Sowing the Seeds of Success Through Improved Grassland Management

John Howie

The meeting, held at Girtridge Farm, Dundonald, Poppy Frater from SAC Consulting will return to Girtridge to see how the grazing system there has progressed since the introduction of rotational grazing.

Ms Frater said that it is important to manage grass to maintain quality throughout the grazing seasons ensuring swards are kept at optimum height or cover.

“One of the changes the Howie family introduced was rotational grazing cattle and sheep. With this system, John has the chance to manage grass in an effective way that allows rest periods which are important in maintaining grass quality,” she said.

John Howie runs the 140-hectare Girtridge farm, the North Ayrshire Monitor farm, in partnership with his mother and sister. They currently finish around 230 cattle all year round, some housed and others from grass. The Howie family established eight, two hectare paddocks using electric fencing where they rotate a group of finishing cattle every few days, aiming for a target rotation of 21 days.

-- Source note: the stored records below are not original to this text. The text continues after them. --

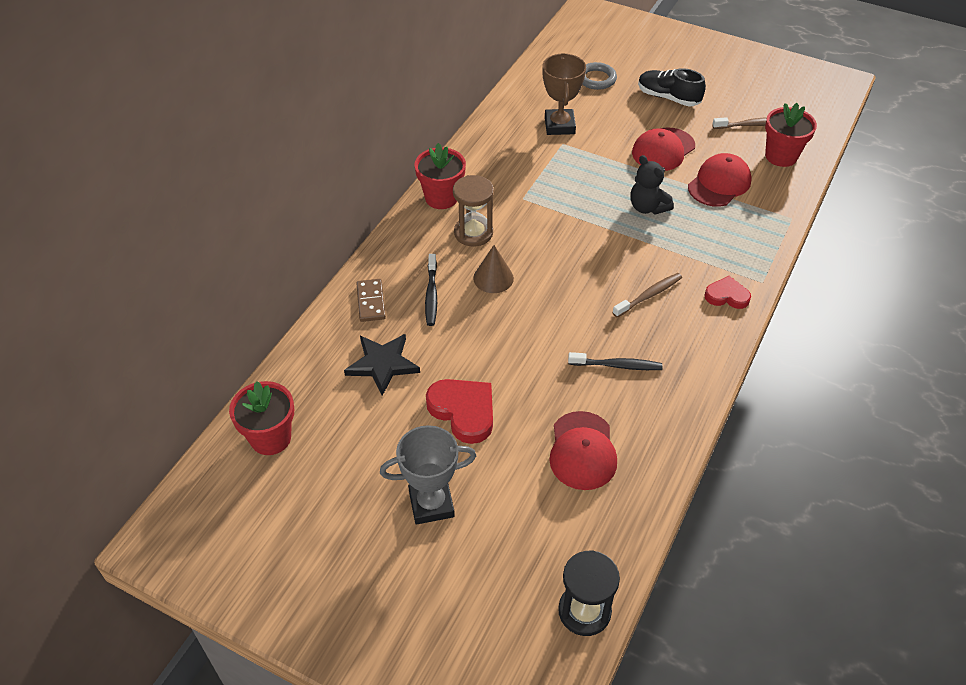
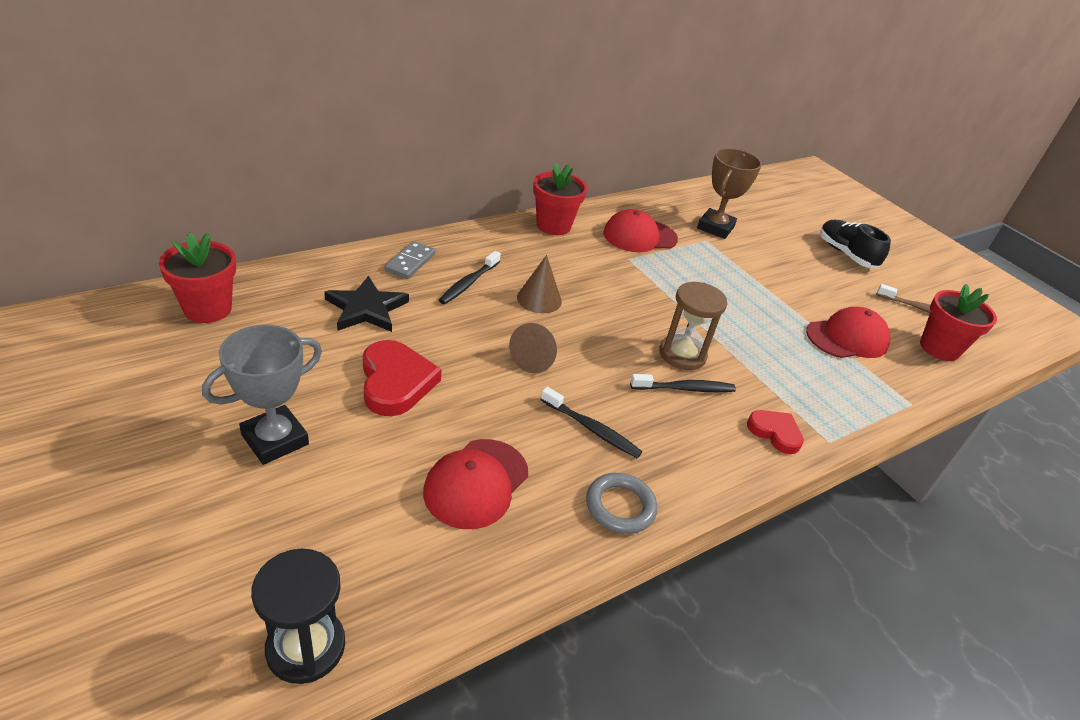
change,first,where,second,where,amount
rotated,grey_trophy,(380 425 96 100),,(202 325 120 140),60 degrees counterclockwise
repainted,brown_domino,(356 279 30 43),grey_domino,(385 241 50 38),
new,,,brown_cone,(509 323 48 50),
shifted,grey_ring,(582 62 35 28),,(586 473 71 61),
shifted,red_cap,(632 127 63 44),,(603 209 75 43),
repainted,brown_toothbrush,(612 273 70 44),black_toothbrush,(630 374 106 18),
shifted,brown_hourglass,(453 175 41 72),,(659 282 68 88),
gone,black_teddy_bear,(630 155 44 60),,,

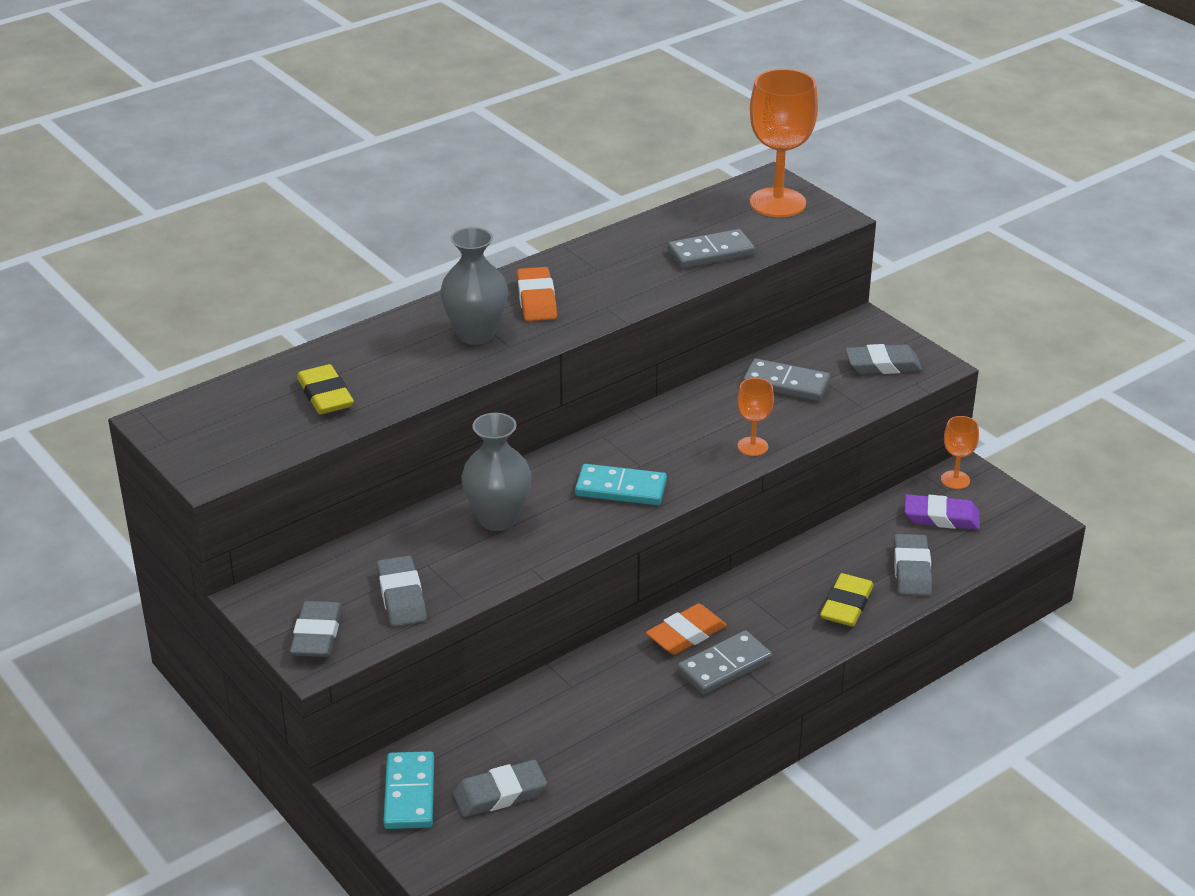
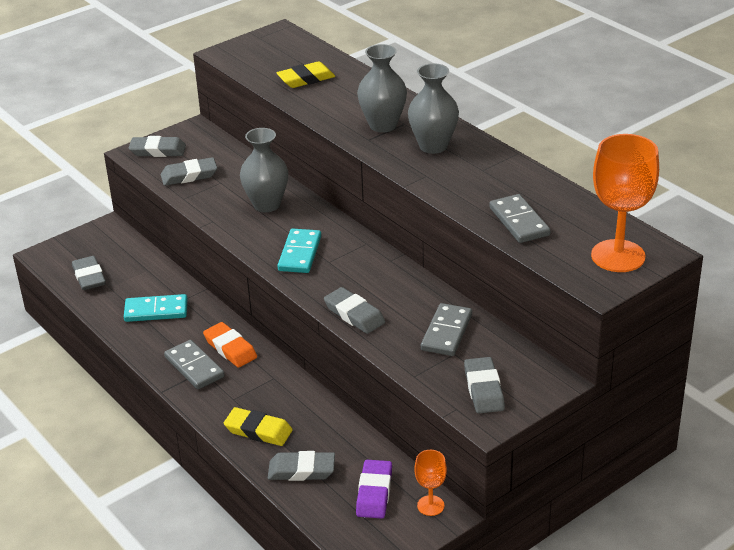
change,first,where,second,where,amount
shifted,turquoise_domino,(383 751 51 78),,(124 294 64 28),
swapped,orange_goblet,(737 378 37 78),grey_eraser,(324 287 61 47),
swapped,orange_eraser,(517 267 40 54),grey_vase,(408 63 51 91),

Ms Frater will also touch on the value of feed budgeting and forecasting growth to help meet cattle and sheep needs through the season.

At the meeting on Wednesday 5 June, Mr Howie will give a farm update with a review on finished cattle performance and on the grass mixture trial at Girtridge.

“Following the changes made to the housing, adjustment of rations and grass allocation, the performance of the finishing cattle is being monitored to quantify the improvements and make any further changes to rationing,” said Mr Howie.

Keen to determine which grass seed mixtures work well at Girtridge, Mr Howie sowed six different mixtures and the group will have the opportunity to see which mixtures have worked best. Richard Bray from Agrovista will also lend a hand to review the barley crops to help determine the pros and cons of growing winter or spring barley.

Through improved grazing and grassland management, Mr Howie hopes to finish his stock quicker and reduce feed costs.

The North Ayrshire Monitor Farm is one of nine monitor farms that have been established across Scotland in a joint initiative by Quality Meat Scotland (QMS) and AHDB Cereals & Oilseeds, with funding from the Scottish Government. The aim of the programme is to help improve the productivity, profitability and sustainability of Scottish farm businesses.

The meeting at Girtridge Farm on Wednesday 5 June will begin at 10.30am. The group will visit the grazing cattle and sheep followed by presentations with an aim to finish at 3:00pm. All are welcome and the event is free.